Long ago, how long nobody knows, this world was covered in lush green forests. Millions of people lived their lives. They built wonderous machines, and towering buildings that reached so high they cut the clouds and caused them to bleed acid. Then, one day, the great calamity came. Fire scoured the skin of the earth, and set the oceans to boiling. Within hours, the world was reduced to a handfull of stranglers. Over the few cities that survived, the Earth Mother poured her red-hot anger.
Also, dropping into a history lesson on the second paragraph SCREAMS to me that you started this story in the wrong place. Is this all stuff we need to know right up front? Why introduce us to a character just to drop out out of his pov again to recite some encyclopedia entry?
Imagine if Tolkien started LOTR like this:
Bilbo was celebrating his birthday.
Middle Earth is a land of great wonder. Goblins, barbaric monsters . . .
See what I mean? Introduce back story only as often as necessary. Don't stop the action for it. It completely ruined the narrative of your story.
Also, phrases such as cutting the clouds, and oceans boiling and, how the fire scoured the skin of earth and red hot anger are all terribly cliched and pretty melodramatic. It's been done by Bobby Jodran, and Goodkind, and Brooks, and almost any other door-stop fantasy author you can think of. For me, originality goes a LONG way to making a fantasy novel good. I'd take originality over flowery prose any day of the week.

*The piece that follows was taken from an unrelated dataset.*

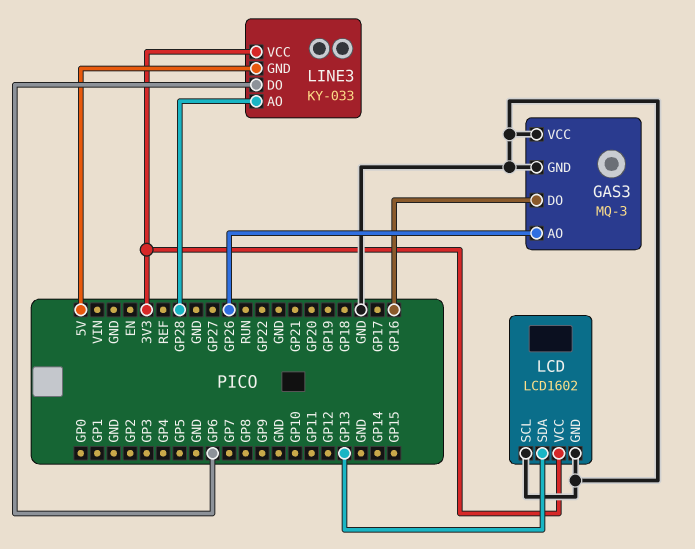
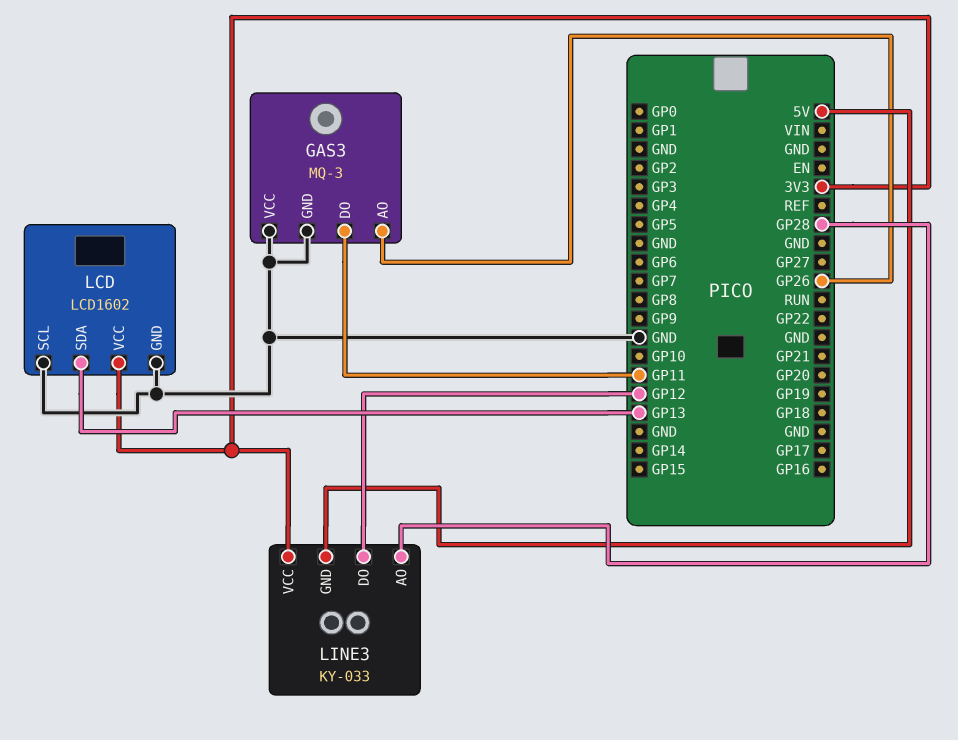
GAS3 pin DO: GP16 -> GP11
LINE3 pin DO: GP6 -> GP12

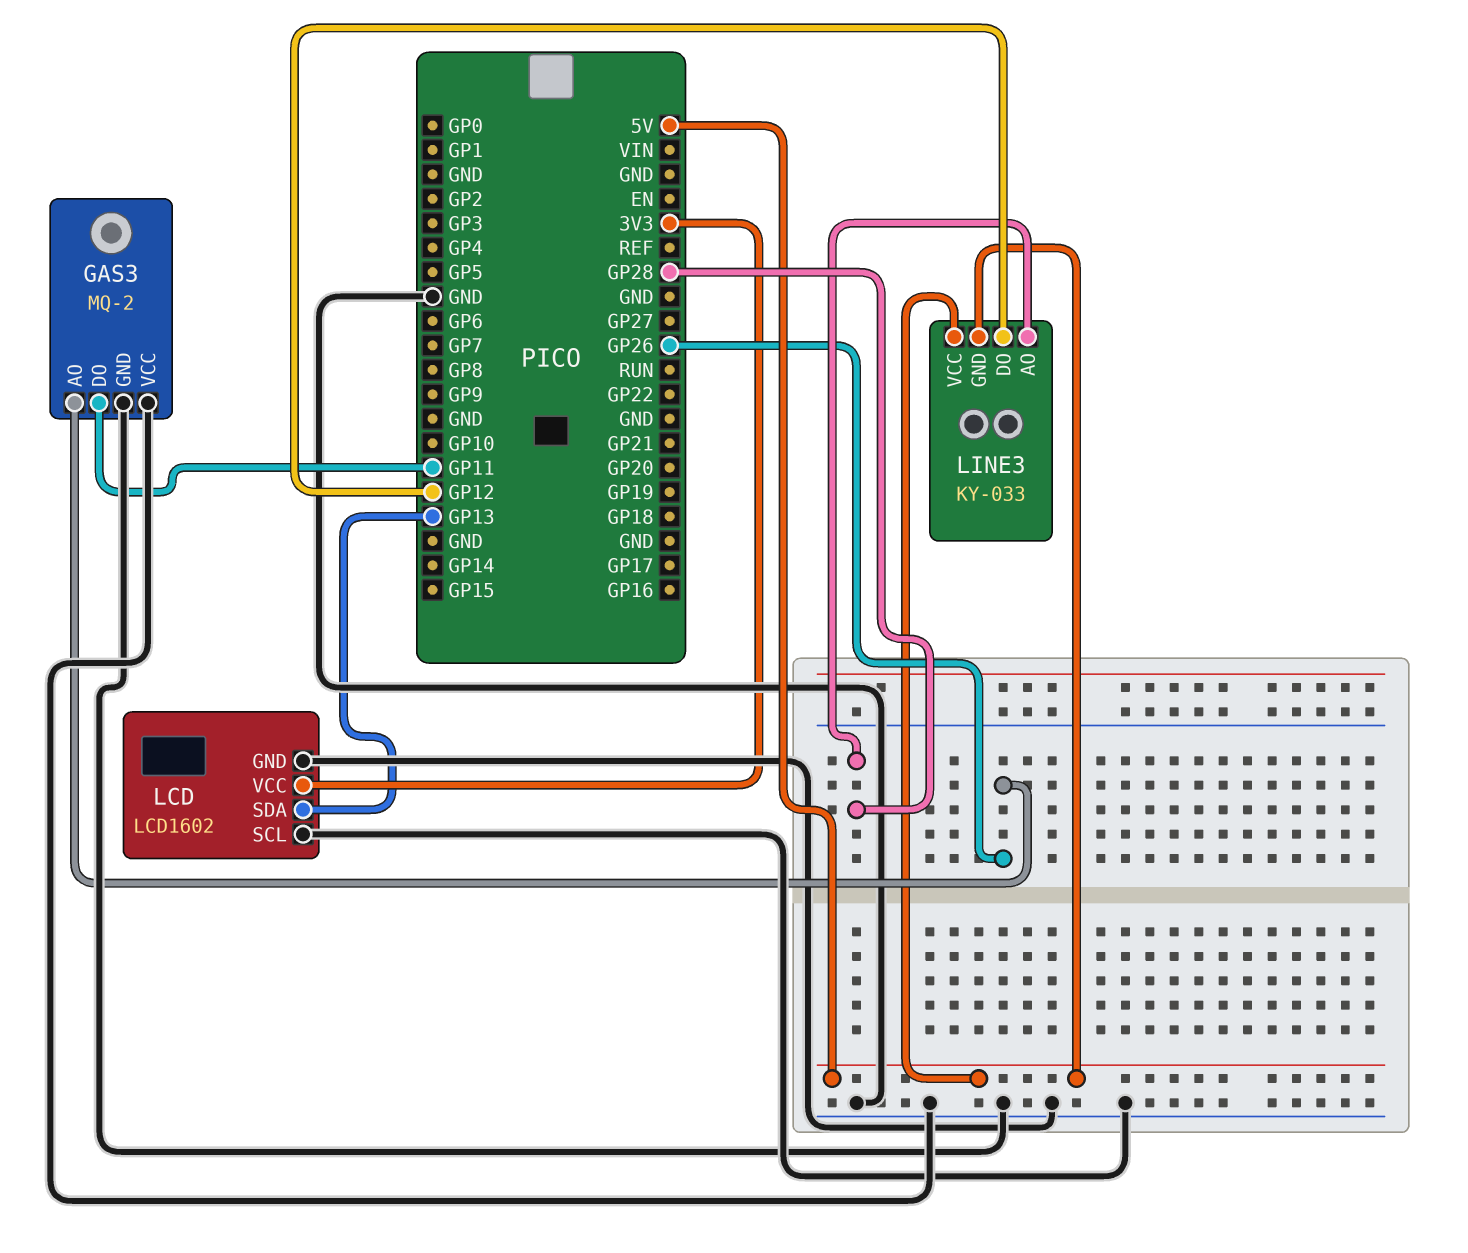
GAS3: MQ-3 -> MQ-2
LINE3 pin VCC: 3V3 -> 5V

[This message has been edited by Swimming Bird (edited June 23, 2006).]
Other stuff:
quote:
and towering buildings that reached so high they cut the clouds and caused them to bleed acid.
quote:
Then, one day, the great calamity came. Fire scoured the skin of the earth, and set the oceans to boiling.
quote:
Within hours, the world was reduced to a handfull of stranglers.
Regards,
Oliver
And, as you continue, I suggest: be especially aware that this is Bren's story -- that is, it's not just that the earth woke up and destroyed the cities; it's that Bren saw it happen. (Or saw the aftermath. Or whatever.) Bren lost his sweetheart/mother/dog/whatever to the disaster. Specific is good.
Several typos that totally butchered me(stranglers instead of stragglers, crept into slowly...whoops!) but that I overlooked on even the hundredth read-through.
As for POV - it's more of a 3rd person narrative, at least, that's what I'm going for.
And the history lesson...that's what's giving me the hardest time, I don't know how to leap into the book with a history, honestly. It seems I should be introducing a character at the start. Thoughts? Advice? Ideas?
I want to open with the reader knowing what the current population knows of how the world ended. I put it into the words that the storytellers would, I imagine, use when telling their children about the End. How could I better do this?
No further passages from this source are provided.